Dejo de lado por inconsistentes las razones que alega el gobierno, tales como la pobreza, la desintegración familiar, la pérdida de valores, el capitalismo egoísta, el consumismo, los medios de comunicación, los paramilitares, la guerra económica, las intrigas de la oposición, etc., etc. Los estudios del Centro de Investigaciones Populares (CIP) dejan en claro que ni la pobreza, ni la estructura familiar supuestamente infuncional, ni el consumismo y mucho menos las supuestas causas elaboradas por la ideología, explican la violencia asesina actual tanto porque los factores de la realidad económica y social de los sectores populares han estado presentes igualmente cuando la tasa de homicidios coincidía con la media mundial cuanto porque a estas alturas hay suficientes estudios nacionales e internacionales que descartan su incidencia. Factores, como la pobreza o la familia desintegrada, pueden explicar algunos casos individuales pero no el fenómeno en cuanto tal. Nuestros sujetos de estudio nunca delinquen por pobreza sino por una motivación que ellos llaman la búsqueda de “respeto” que viene a ser la combinación de muchos deseos y necesidades psicosociales, tales como estima, aceptación, valoración y autovaloración, exhibición de valentía y virilidad y en último término capacidad de ejercer poder. En cuanto a la situación de la familia, es cierto que hemos encontrado en todos los delincuentes de nuestro estudio relaciones tempranas dañadas con la figura materna, pero esto como característica individual pues la estructura matricentrada, con carencia de padre significativo, está presente en la gran mayoría de las familias populares y no por ello todos los hijos de tales familias son delincuentes.

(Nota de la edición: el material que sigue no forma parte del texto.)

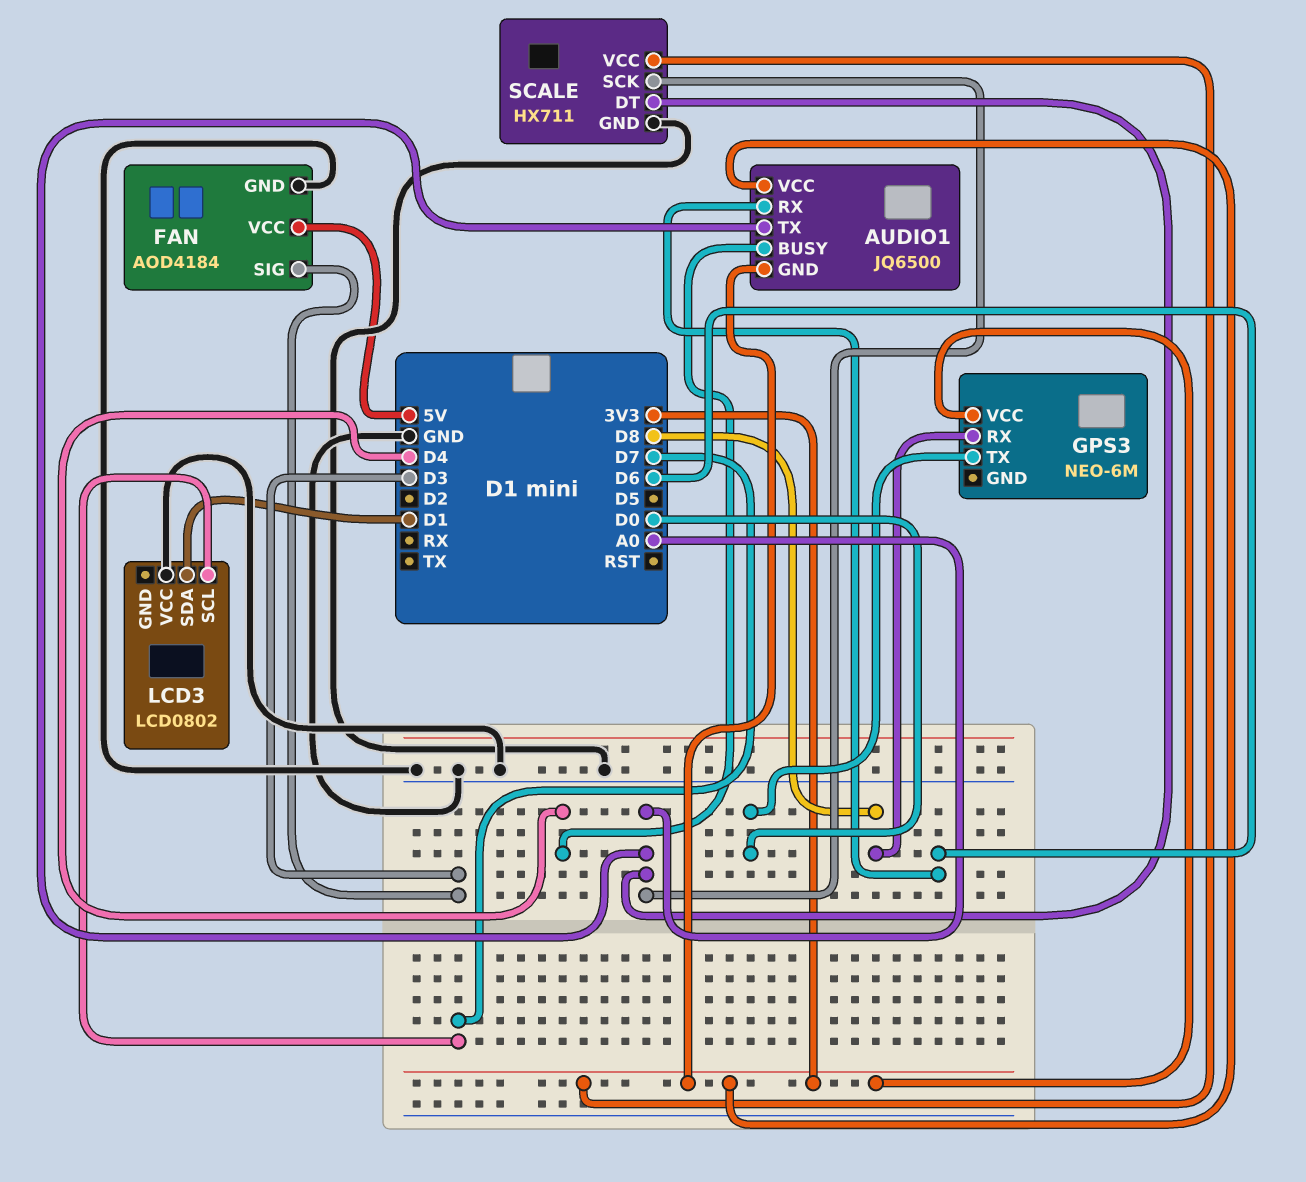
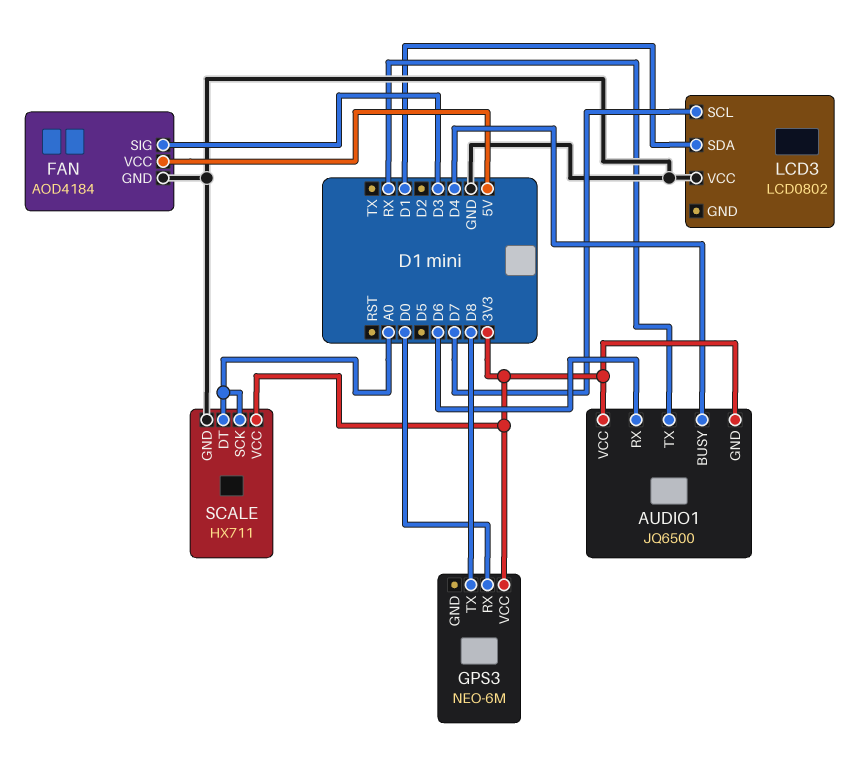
AUDIO1 pin TX: A0 -> RX
GPS3 pin RX: D8 -> D0
GPS3 pin TX: D0 -> D8

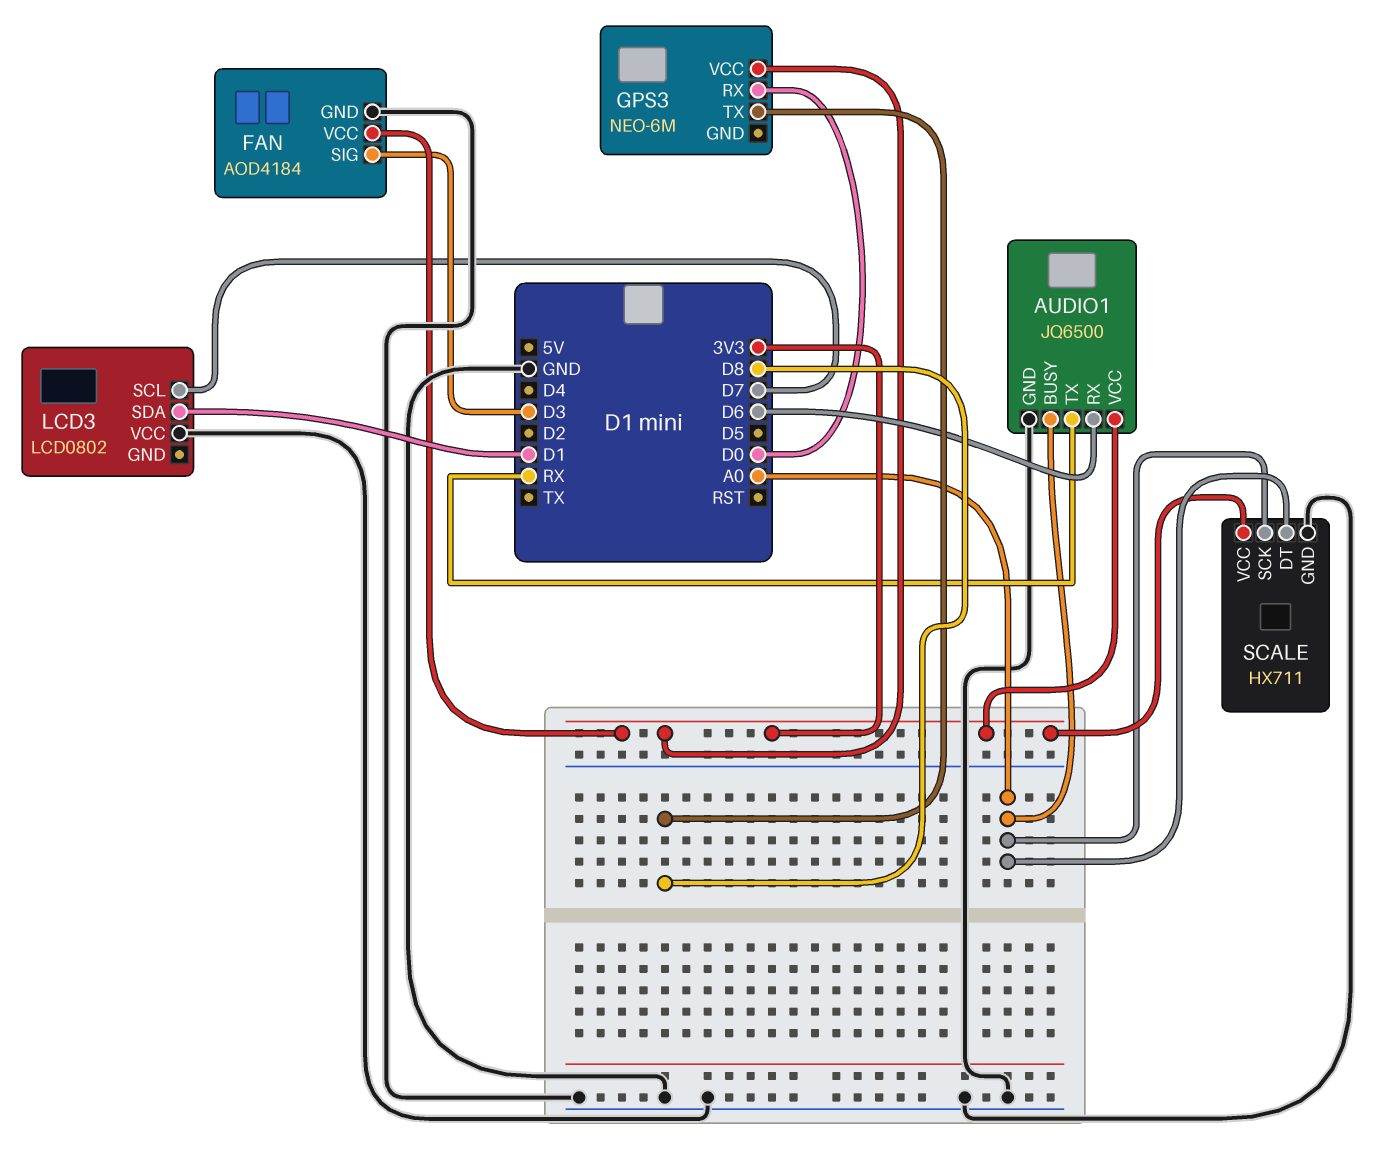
AUDIO1 pin BUSY: D4 -> A0
AUDIO1 pin GND: 3V3 -> GND
FAN pin VCC: 5V -> 3V3

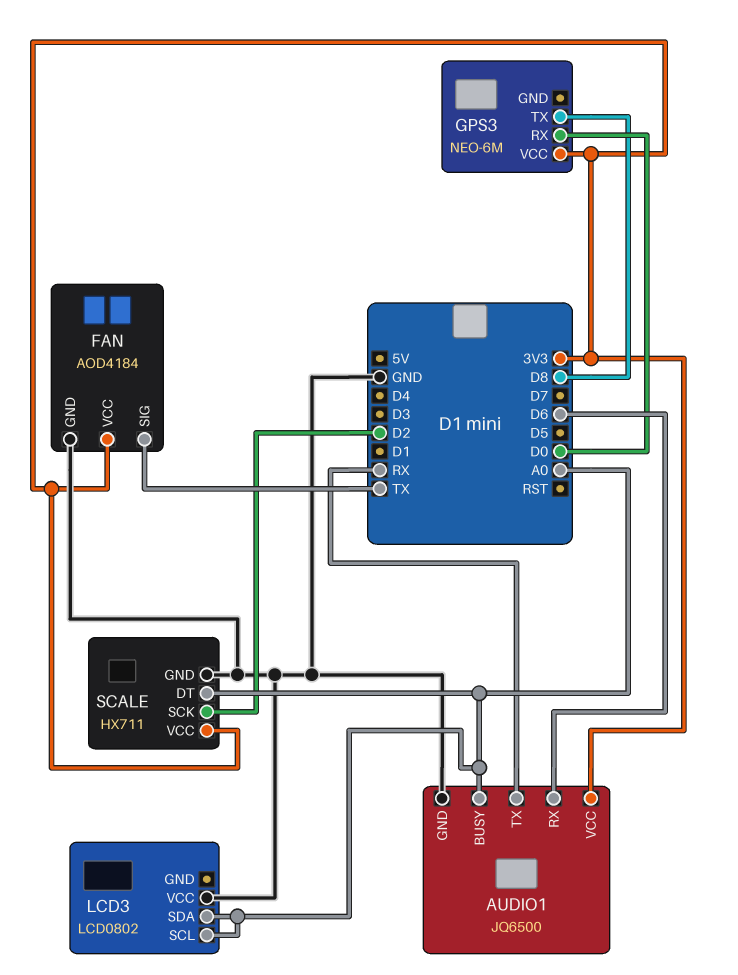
FAN pin SIG: D3 -> TX
LCD3 pin SCL: D7 -> A0
LCD3 pin SDA: D1 -> A0
SCALE pin SCK: A0 -> D2

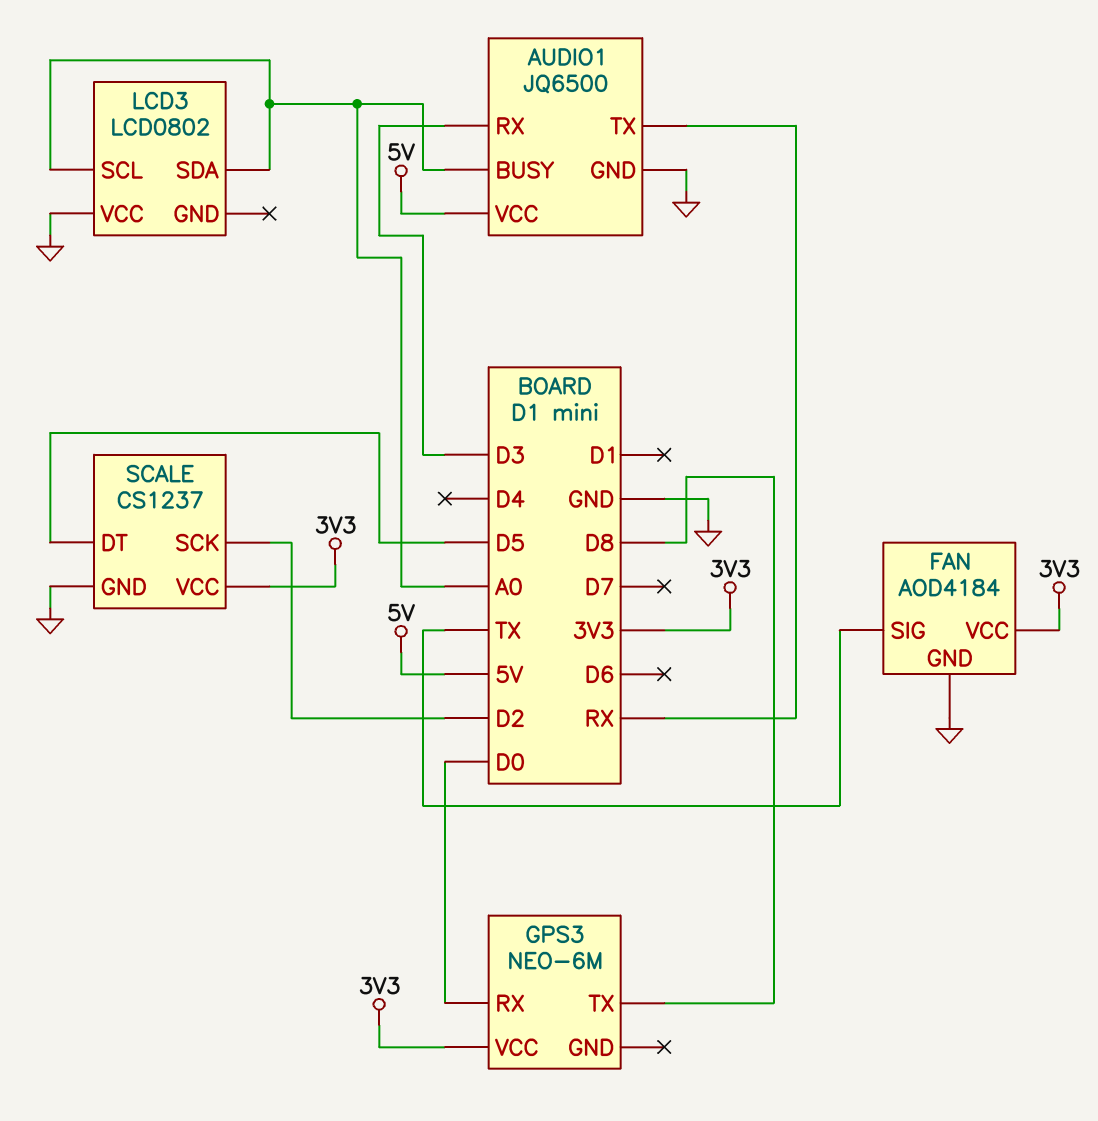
AUDIO1 pin RX: D6 -> D3
AUDIO1 pin VCC: 3V3 -> 5V
SCALE: HX711 -> CS1237
SCALE pin DT: A0 -> D5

La violencia asesina no sólo ha crecido desbocadamente en estos años sino que se ha hecho mucho más compleja y ha tenido manifestaciones cada vez más preocupantes por su crueldad, arbitrariedad, inclemencia, ferocidad y monstruosidad, para decir algo.
La situación actual se caracteriza por la aparición y profusión de las macrobandas que con una estructura semejante a la de las cárceles actuales, a imitación de ellas y con ellas conectadas, han ido ocupando, durante el año 2015, la mayor parte, —no exagero—, del territorio nacional tanto en las ciudades como en los pueblos, en cada caso con una inteligente, implacable y eficaz estrategia adaptada a las circunstancias, que las ha convertido en el poder verdadero más allá del de un Estado minado por la corrupción, la incapacidad y los diagnósticos elaborados por la ideología y no por el conocimiento de la realidad. Tumeremo, Maracay, Ocumare del Tuy, Maracaibo, Maturín, así como El Cementerio, la 905 y muchos otros sectores de Caracas, por citar algunos, están bajo el poder de organizaciones criminales contra las cuales las acciones igualmente feroces y brutales de los organismos de seguridad resultan impotentes si no conniventes.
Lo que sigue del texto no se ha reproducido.